Doctors have been successful in replacing dead intestines and tracheas, designed by tissue engineers. But, the same process on larger organs has been a little slow as they could not design blood vessels like capillaries that deliver the wanted nutrients to the other tissues. If the nutrient supply is stopped or cut-off at intervals, the tissues will not live for a long time. A engineering research team from the Fraunhofer Institute for Interfacial Engineering and Biotechnology IGB in Germany have finally found a solution by printing the capillaries with the help of a 3-D printer.
The basic element behind the 3-D printer is the special ink that contains synthetic polymers, as well as bio-molecules. Due to the unique characteristics of these materials, the artificial tissues produced are easily accepted by the body. The inks react chemically and form into an elastic solid, and thus help the tissue engineers to design highly precise three-dimensional structures.

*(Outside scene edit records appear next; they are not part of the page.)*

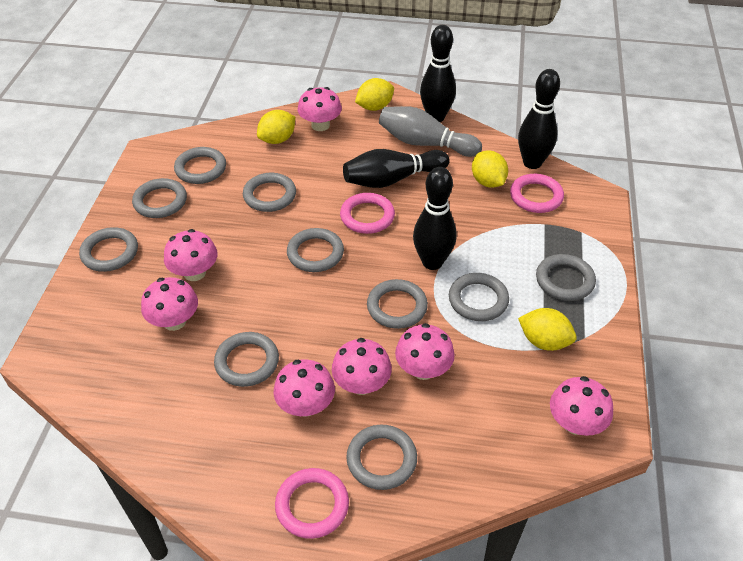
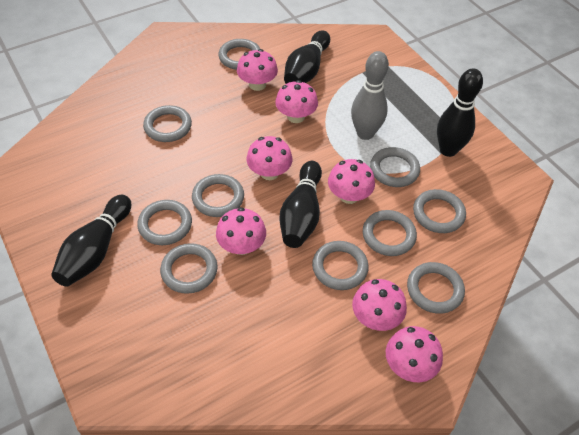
pink ring: 3 -> 0
yellow lemon: 4 -> 0

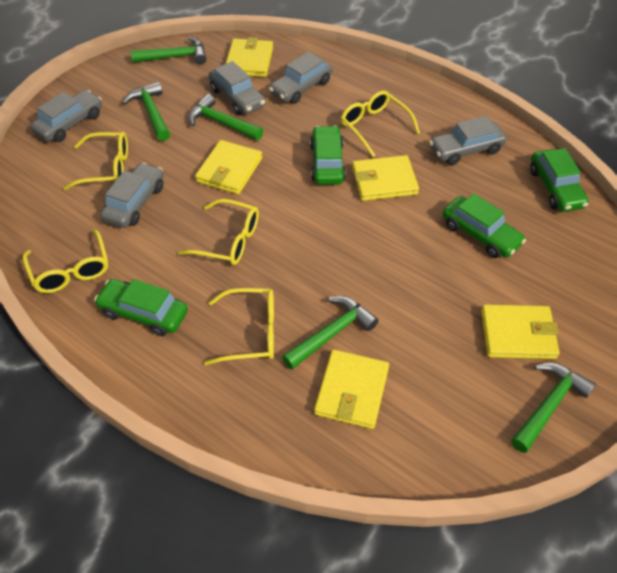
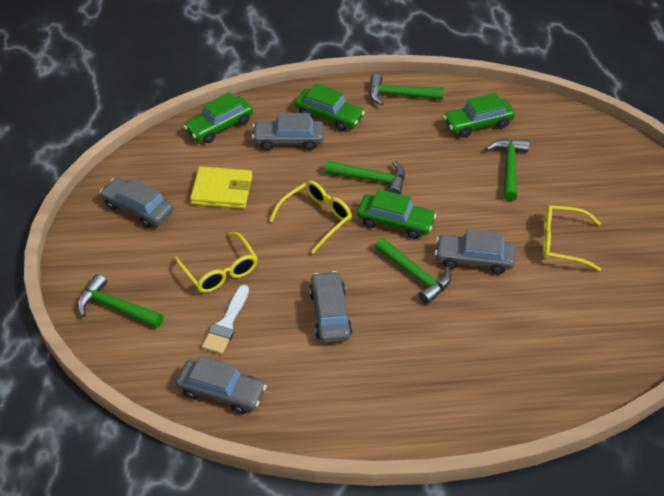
white brush: 0 -> 1
yellow glasses: 5 -> 3
yellow wallet: 5 -> 1

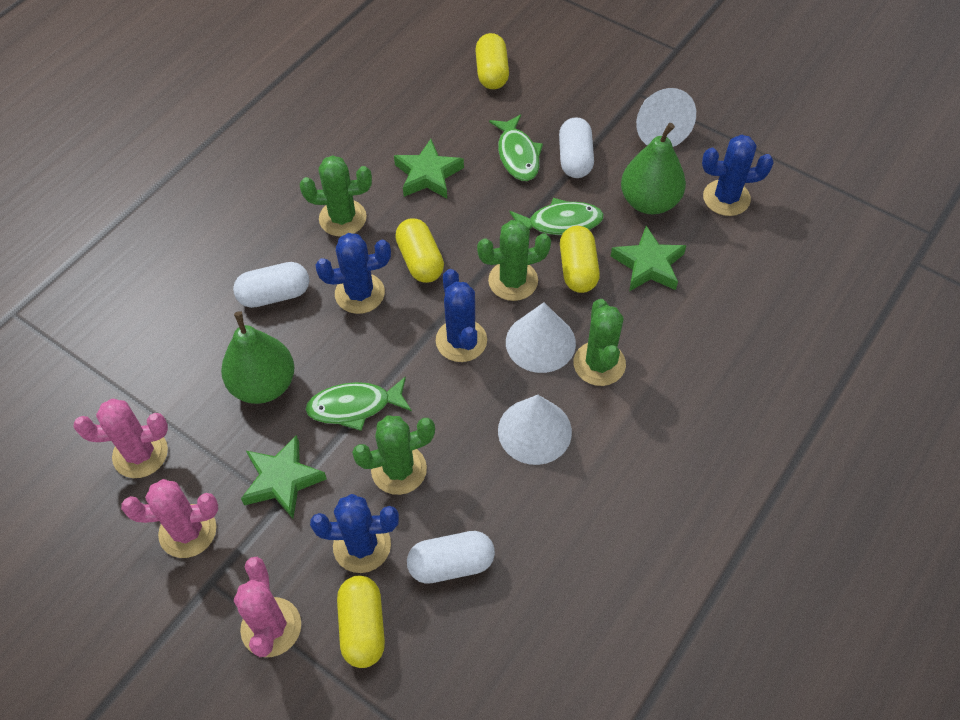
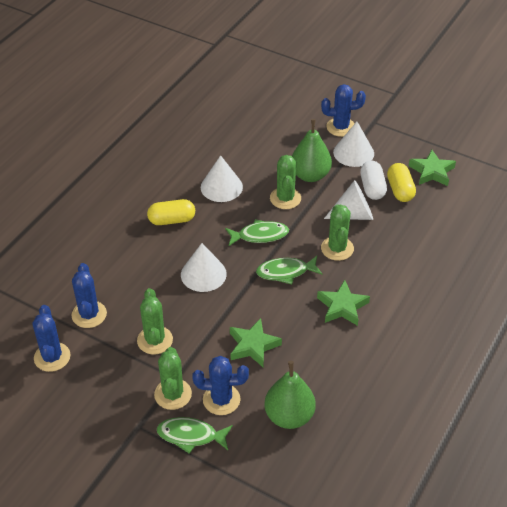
pink cactus: 3 -> 0
white capsule: 3 -> 1
white cone: 3 -> 4
yellow capsule: 4 -> 2

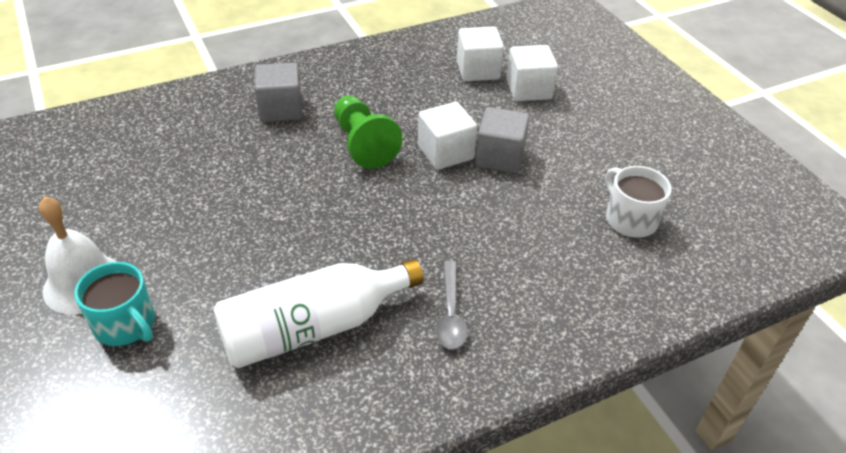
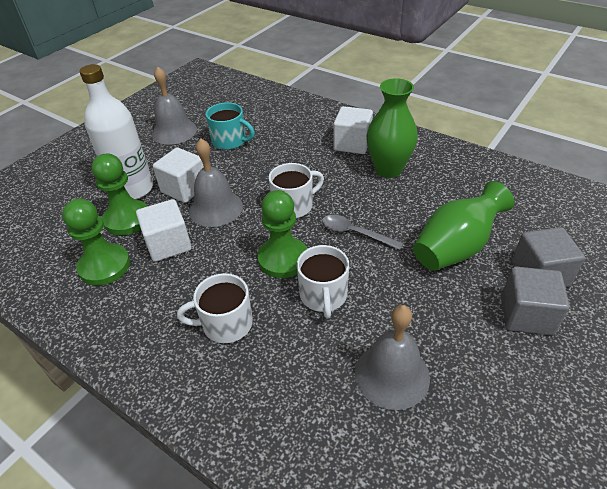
green pawn: 1 -> 3
green vase: 0 -> 2
grey bell: 0 -> 3
white bell: 1 -> 0
white mug: 1 -> 3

To build such a material, the researchers were in need of an extra layer of precision to build the fine, feathery structures to serve as capillaries. So, they decided to use two-photon polymerization method. The method uses intermediate, high intensity laser light blasts, which stimulate finely tuned molecular cross-linking. After the completion of the tiny walls, the inner walls are developed by seeding the vessels with endothelial cells.
There have been many unsuccessful efforts in the past to grow artificial blood vessels. Some of them include the use of gel matrices, and also hammering a nail into an electrified plastic block. Both these methods have made fine tubes through which the fluid can flow. This new method is another way to precisely control the structures’ formation.

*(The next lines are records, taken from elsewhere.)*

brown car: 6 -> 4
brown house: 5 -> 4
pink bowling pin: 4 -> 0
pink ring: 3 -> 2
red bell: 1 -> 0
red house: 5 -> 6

The experiments conducted being successful, the researchers have began progressive works in building artificial organs, vascularized with this new printing method. With the existing technology, even though the transplantation of synthetic organs to the human body is impossible, they could at least be used to experiment new drugs or therapies, replacing animal subjects in clinical studies. Transplanting synthetic organs is still farther into the future, the Fraunhofer team says.